BCBS and CPSS to issue guidance on foreign exchange settlement risk
17 March 2011
The Basel Committee on Banking Supervision (BCBS) and the Committee on Payment and Settlement Systems (CPSS) are establishing a joint working group to revise the BCBS's Supervisory guidance for managing settlement risk in foreign exchange transactions (2000), with the goal of ensuring that financial institutions adequately control their foreign exchange settlement exposures. The group will be chaired by Ms Jeanmarie Davis, Senior Vice President at the Federal Reserve Bank of New York.
Foreign exchange settlement risk was identified as a significant risk to market participants in a 1996 CPSS report entitled Settlement risk in foreign exchange transactions. An update to that report, entitled Progress in reducing foreign exchange settlement risk, published in May 2008, found that, through mechanisms such as CLS Bank, the financial services industry has made substantial progress in reducing FX settlement risk. The report notes, however, that part of the market still settles in a manner that does not mitigate FX settlement risk and that some bilateral settlement exposures are large in relation to capital.
The 2008 report therefore recommended further action by individual institutions, industry groups and central banks:
- Individual institutions need to ensure that the risk controls and incentives they have in place favour the use of risk-reducing FX settlement methods.
- Industry groups should continue to develop services for settling FX trades that will help to reduce remaining risks, particularly services for settling same day and certain next day trades and trades involving additional currencies and counterparties.
- Central banks will work with supervisors to encourage continued progress by the financial industry.
Today's announcement indicates the re-launch of the planned work between central banks and supervisors, which had been postponed with the onset of the financial crisis.
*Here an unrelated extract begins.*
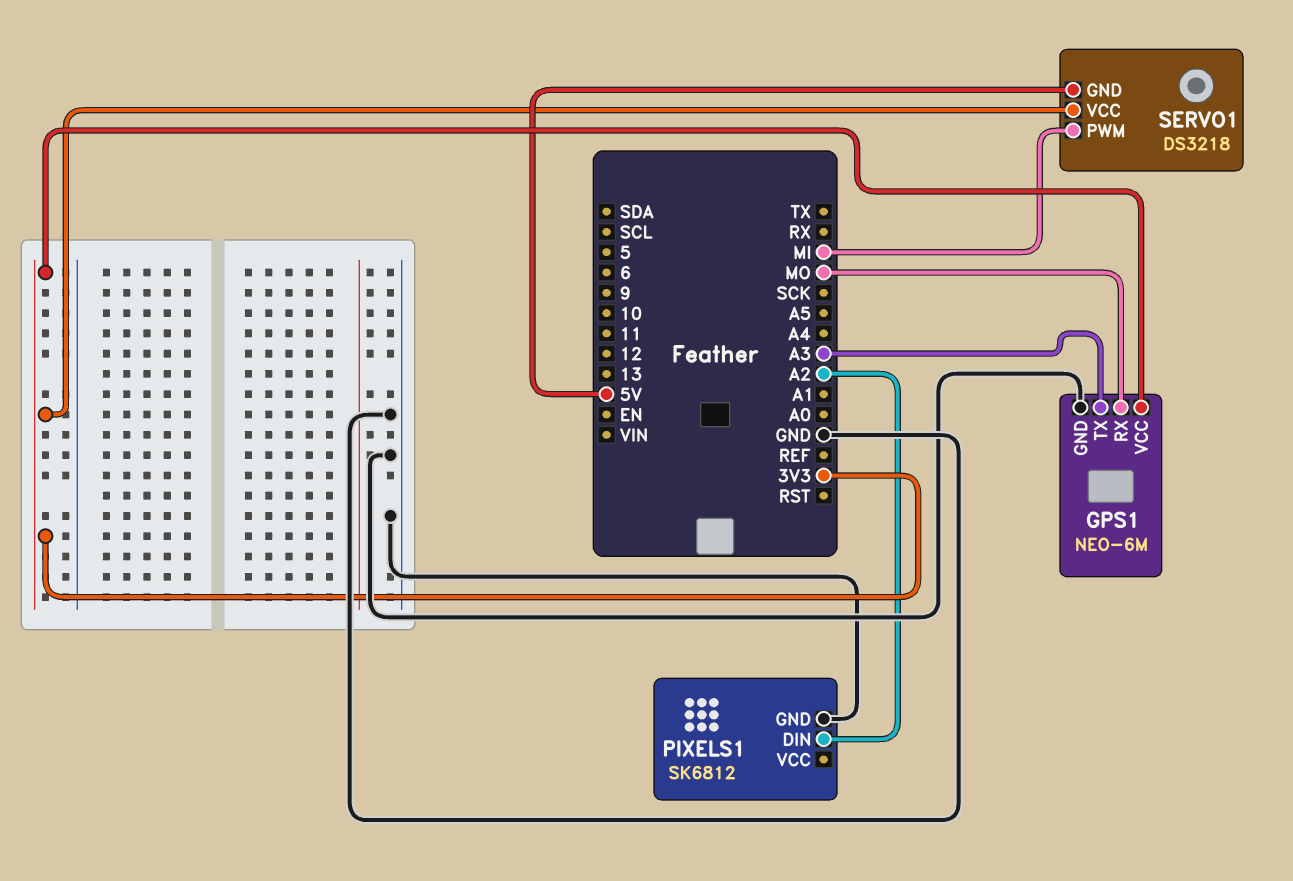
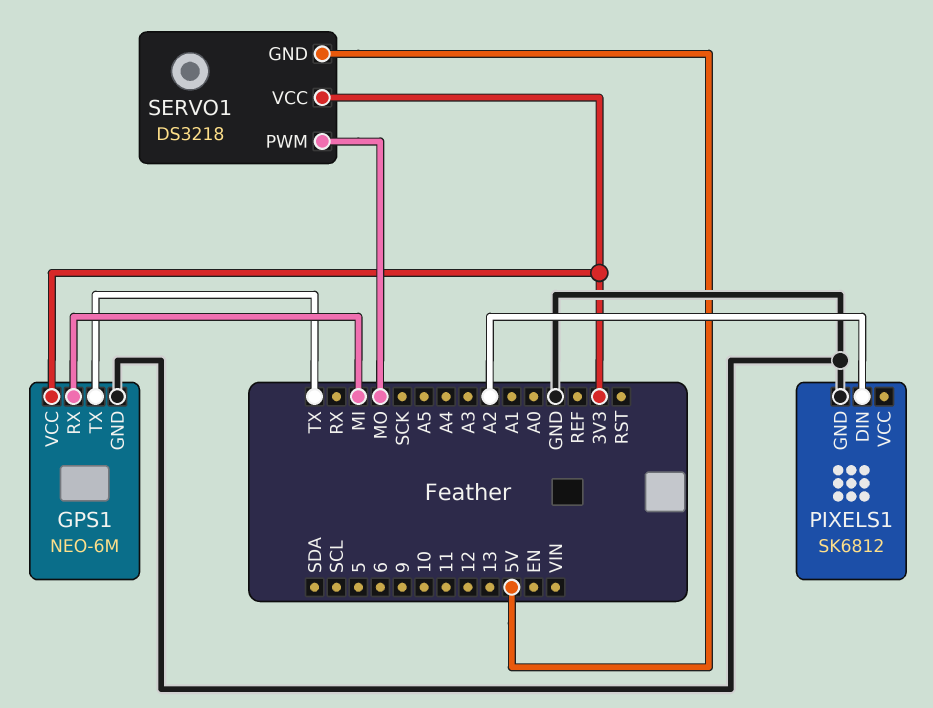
GPS1 pin RX: MO -> MI
GPS1 pin TX: A3 -> TX
SERVO1 pin PWM: MI -> MO

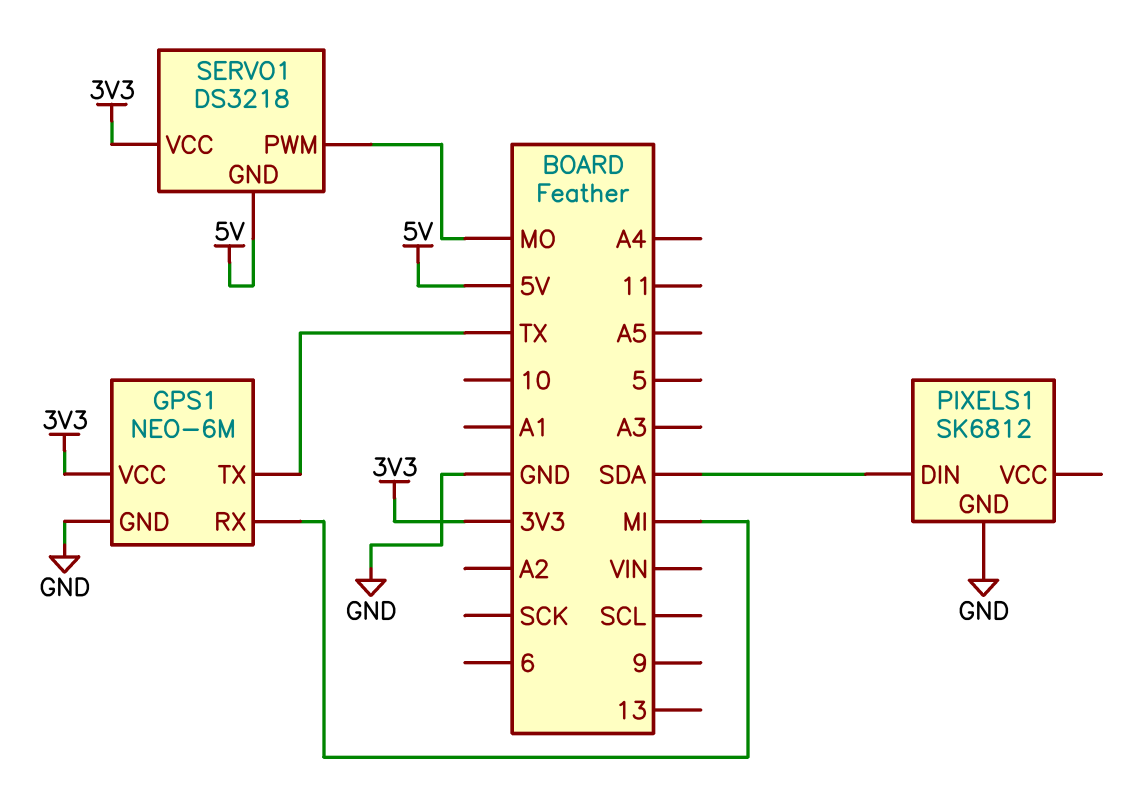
PIXELS1 pin DIN: A2 -> SDA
This is an important step to ensure that market participants focus on FX settlement and that their exposures are properly controlled.
The guidance issued by the BCBS in 2000 was before CLS Bank and other payment versus payment (PVP) settlement systems were operational and does not fully reflect advances in the market and key differences between trades that settle through sound PVP arrangements and those that settle bilaterally through correspondent banking relationships. The revised guidance will address these and other developments with respect to FX settlement risk management. The committees plan to issue revised guidance by the end of this year for public comment.
What is foreign exchange settlement risk?
Foreign exchange settlement risk is the risk that one party to an FX trade pays out the currency it sold but does not receive the currency it bought. It consists of both liquidity risk (the risk that the purchased currency is not received when due) and credit risk (the risk that the purchased currency is not received when due or at any time thereafter). In this situation, a party's foreign exchange settlement exposure equals the full amount of the purchased currency. For more information about foreign exchange settlement risk and how it arises, see Settlement risk in foreign exchange transactions (BIS, 1996).
What is CLS Bank?
CLS Bank provides a means of settling foreign exchange transactions on a "payment versus payment" basis. Established in 2002, it currently settles FX-related payment obligations in 17 currencies. CLS Bank is owned by private sector banking and other financial institutions. For more information, go to http://www.cls-services.com/.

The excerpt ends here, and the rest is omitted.